I used to mock these: why the fuck would anyone want a doorbell camera? And then a friend of my wife's found a spy camera inside her house, and used the doorbell camera to sort out that her landlord had made an unannounced (and illegal) entry into her house, while carrying a box clearly labelled as the brand of spy cameras. Turns out the landlord owns like six or seven other houses, rents to female tenants, and has them all wired up with spy cameras, and is now about to lose all the houses to pay his criminal defense lawyers and the civil suits against him. Still not getting one, but I'm not a single woman, either.
posted by outgrown_hobnail at 7:40 AM on February 9 [29 favorites]


In my twenties I stayed in a place in the UK that had the coin-op gas meter.

In the 90's I lived briefly in a flat with one of these. If you're going away for a few weeks, turn the fridge off and leave its door open. I learned that the hard way.
posted by Cardinal Fang at 7:44 AM on February 9


Mod note: Quick note: Post deleted earlier and now restored, with a bit of an edit to make it clear the info is quoted from the article.
posted by taz (staff) at 12:05 AM on February 10 [1 favorite]


Why do people feel the need to record their door bell feeds in the first place?
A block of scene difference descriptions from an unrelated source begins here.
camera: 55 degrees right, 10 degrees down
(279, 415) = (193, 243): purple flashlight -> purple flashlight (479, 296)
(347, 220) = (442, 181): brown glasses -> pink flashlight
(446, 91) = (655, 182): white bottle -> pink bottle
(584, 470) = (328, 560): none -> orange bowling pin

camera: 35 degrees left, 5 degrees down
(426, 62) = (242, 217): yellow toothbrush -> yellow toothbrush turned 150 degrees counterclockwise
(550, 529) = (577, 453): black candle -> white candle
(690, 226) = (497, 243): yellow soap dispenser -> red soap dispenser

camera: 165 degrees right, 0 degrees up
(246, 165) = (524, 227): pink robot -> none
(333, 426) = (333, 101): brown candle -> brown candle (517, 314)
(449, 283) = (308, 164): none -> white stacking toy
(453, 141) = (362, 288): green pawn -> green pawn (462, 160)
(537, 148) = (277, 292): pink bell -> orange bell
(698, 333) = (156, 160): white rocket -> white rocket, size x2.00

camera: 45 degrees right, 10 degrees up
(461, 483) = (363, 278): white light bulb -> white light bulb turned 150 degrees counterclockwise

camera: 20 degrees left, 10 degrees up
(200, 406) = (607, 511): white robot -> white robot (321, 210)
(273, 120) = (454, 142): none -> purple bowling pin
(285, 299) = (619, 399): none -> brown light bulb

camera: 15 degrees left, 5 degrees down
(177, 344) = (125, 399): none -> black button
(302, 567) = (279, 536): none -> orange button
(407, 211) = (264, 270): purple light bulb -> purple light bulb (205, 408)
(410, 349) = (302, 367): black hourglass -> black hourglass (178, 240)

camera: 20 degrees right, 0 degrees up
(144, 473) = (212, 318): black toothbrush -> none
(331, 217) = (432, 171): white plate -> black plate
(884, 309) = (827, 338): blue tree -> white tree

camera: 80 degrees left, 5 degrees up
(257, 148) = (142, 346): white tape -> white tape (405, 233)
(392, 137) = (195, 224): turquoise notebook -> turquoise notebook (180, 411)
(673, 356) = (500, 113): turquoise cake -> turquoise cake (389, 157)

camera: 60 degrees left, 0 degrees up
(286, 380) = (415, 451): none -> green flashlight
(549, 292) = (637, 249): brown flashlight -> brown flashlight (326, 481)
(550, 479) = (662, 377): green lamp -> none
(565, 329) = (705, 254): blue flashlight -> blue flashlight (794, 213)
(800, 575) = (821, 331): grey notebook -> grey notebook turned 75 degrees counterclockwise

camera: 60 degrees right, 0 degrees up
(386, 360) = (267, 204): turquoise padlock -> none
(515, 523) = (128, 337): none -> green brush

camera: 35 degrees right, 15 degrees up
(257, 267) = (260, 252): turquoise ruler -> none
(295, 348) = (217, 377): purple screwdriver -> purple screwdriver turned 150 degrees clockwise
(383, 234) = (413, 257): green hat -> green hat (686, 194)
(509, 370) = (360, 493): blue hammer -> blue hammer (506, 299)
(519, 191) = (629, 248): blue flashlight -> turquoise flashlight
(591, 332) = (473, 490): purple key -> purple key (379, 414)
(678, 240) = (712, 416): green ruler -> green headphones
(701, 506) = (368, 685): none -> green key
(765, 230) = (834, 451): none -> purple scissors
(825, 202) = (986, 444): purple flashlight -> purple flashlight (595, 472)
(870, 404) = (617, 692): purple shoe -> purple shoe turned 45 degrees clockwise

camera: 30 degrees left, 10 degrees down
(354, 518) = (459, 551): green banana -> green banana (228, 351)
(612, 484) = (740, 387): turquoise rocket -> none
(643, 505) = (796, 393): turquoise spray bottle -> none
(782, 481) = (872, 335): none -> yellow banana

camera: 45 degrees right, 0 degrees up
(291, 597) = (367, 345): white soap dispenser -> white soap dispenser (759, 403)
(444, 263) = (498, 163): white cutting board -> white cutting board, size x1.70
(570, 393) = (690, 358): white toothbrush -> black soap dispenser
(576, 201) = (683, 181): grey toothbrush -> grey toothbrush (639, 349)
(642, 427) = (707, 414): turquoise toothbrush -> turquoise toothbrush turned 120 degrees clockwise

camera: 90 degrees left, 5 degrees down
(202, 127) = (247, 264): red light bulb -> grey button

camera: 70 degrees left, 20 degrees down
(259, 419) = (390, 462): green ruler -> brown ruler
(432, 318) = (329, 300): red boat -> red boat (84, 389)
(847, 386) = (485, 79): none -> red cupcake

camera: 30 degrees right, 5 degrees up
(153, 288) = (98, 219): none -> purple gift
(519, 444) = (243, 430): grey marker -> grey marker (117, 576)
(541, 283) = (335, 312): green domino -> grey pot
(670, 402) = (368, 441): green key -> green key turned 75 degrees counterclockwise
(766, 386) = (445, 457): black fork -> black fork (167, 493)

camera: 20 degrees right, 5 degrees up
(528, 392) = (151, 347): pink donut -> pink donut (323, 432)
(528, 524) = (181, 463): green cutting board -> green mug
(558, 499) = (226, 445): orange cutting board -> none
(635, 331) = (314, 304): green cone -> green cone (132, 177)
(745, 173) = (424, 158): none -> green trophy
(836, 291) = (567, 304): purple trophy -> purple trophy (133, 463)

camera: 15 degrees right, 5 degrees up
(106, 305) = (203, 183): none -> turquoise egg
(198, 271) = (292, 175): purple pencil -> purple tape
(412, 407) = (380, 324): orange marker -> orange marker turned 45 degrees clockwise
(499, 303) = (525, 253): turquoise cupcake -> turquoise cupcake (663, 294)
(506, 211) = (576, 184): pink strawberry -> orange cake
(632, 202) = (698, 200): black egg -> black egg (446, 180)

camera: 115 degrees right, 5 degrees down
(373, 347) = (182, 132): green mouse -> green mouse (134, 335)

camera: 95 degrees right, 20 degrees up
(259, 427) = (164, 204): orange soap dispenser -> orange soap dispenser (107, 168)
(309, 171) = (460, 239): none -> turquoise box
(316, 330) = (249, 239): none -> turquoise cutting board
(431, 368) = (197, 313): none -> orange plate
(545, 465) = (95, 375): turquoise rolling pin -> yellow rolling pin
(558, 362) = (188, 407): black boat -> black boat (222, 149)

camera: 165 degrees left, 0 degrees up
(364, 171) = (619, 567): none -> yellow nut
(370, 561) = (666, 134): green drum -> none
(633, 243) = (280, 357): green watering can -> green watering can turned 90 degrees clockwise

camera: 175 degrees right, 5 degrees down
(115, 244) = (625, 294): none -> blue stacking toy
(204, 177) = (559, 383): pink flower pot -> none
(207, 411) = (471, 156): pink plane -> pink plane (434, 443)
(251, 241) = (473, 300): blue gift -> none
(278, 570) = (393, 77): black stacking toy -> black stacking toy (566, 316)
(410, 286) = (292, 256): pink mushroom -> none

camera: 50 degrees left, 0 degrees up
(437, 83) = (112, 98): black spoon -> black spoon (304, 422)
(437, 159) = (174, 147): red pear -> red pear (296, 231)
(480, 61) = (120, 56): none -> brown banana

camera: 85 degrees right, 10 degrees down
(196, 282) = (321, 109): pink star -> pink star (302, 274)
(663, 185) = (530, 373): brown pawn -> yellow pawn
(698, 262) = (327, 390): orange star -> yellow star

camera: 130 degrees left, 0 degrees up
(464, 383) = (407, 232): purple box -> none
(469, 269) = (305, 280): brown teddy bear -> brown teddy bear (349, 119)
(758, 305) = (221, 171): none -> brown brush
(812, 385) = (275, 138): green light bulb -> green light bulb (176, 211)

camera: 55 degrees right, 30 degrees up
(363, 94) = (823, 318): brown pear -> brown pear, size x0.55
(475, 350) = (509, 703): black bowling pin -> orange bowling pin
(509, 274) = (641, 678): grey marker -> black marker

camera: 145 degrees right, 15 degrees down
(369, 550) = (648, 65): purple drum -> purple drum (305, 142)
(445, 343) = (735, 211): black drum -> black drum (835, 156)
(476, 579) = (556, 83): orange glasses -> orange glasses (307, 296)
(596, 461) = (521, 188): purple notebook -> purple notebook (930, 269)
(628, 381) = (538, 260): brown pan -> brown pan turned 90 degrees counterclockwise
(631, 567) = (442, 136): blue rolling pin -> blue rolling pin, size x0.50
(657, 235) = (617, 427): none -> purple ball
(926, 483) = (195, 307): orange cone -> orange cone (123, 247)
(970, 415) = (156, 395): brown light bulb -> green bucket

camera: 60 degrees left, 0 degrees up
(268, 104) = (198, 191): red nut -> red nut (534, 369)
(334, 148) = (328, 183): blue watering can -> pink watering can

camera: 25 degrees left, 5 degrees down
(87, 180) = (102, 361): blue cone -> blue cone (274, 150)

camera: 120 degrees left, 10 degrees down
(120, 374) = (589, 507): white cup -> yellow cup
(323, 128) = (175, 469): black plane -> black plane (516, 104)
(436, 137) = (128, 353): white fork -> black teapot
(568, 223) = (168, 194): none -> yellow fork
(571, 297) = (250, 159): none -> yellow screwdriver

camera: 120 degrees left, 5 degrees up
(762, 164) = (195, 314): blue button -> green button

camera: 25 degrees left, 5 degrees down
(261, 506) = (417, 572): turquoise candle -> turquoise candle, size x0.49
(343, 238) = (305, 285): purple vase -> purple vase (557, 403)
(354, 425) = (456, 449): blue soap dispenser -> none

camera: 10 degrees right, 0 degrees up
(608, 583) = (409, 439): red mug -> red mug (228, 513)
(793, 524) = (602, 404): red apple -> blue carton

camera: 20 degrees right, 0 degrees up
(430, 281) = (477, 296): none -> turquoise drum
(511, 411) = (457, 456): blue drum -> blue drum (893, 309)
So that they can post it on Nextdoor if someone walks past their house who is of an ethnicity that offends them.

posted by Cardinal Fang at 9:20 AM on February 9 [13 favorites +] [⚑]

I can tell you that criminal defense attorneys aren't fans of Ring cameras or the liberality with which Amazon dispenses footage to the police.
posted by TheProfessor at 9:13 AM on February 10 [1 favorite]


These cameras are both helpful for women who are the target of harassment and stalking and also as noted the bane of defense attorneys lives.
posted by corb at 9:21 AM on February 10 [1 favorite]


I have two reolink cameras which were around $65 each and an old Dell optiplex 7050 ($160) running agent DVR on it. I put a 5tb hard drive in it and it saves the videos for as long as I want them. The software was fairly intuitive and is free for personal use. Although the reolinks have wifi, they work much better if you use Ethernet cable. Once I got this setup working, it meant that we could shame the neighbors who failed to pick up their dog poop. Yay.
posted by Thrakburzug at 10:16 AM on February 10


Recording one's neighbors without consent, creating mass dragnets for cops, and feeding in to a culture of fear and racism is all fine. But an extra fifteen bucks per year - intolerable!
posted by splitpeasoup at 10:16 AM on February 11 [3 favorites]


outgrown_hobnail: I like the outcome of your story (women deserve to be safe, glad the scumbag landlord got caught) but the story's also interesting in another way: doesn't it seem weird to use a camera to fight a camera? Is it just an arms race of cameras from now on?
posted by splitpeasoup at 10:21 AM on February 11


Once again reality is proving we are living in Cory Doctorow's world.
posted by zardoz at 1:49 PM on February 11


I ended up having to get cameras when the new tenants in the triplex turned out to be low level fences and possibly minor drug dealers. It turns out that people who steal things and come to fence them will also view neighbors' packages as a free shopping opportunity, and given I had just gotten out of hospital for a leg infection and couldn't walk very far, I had to have nearly everything delivered. So I needed to be able to see when things arrived to get them before they were stolen. Also if there was anyone creepy lurking in the shared foyer before I went out, since some people liked to smoke their crack there.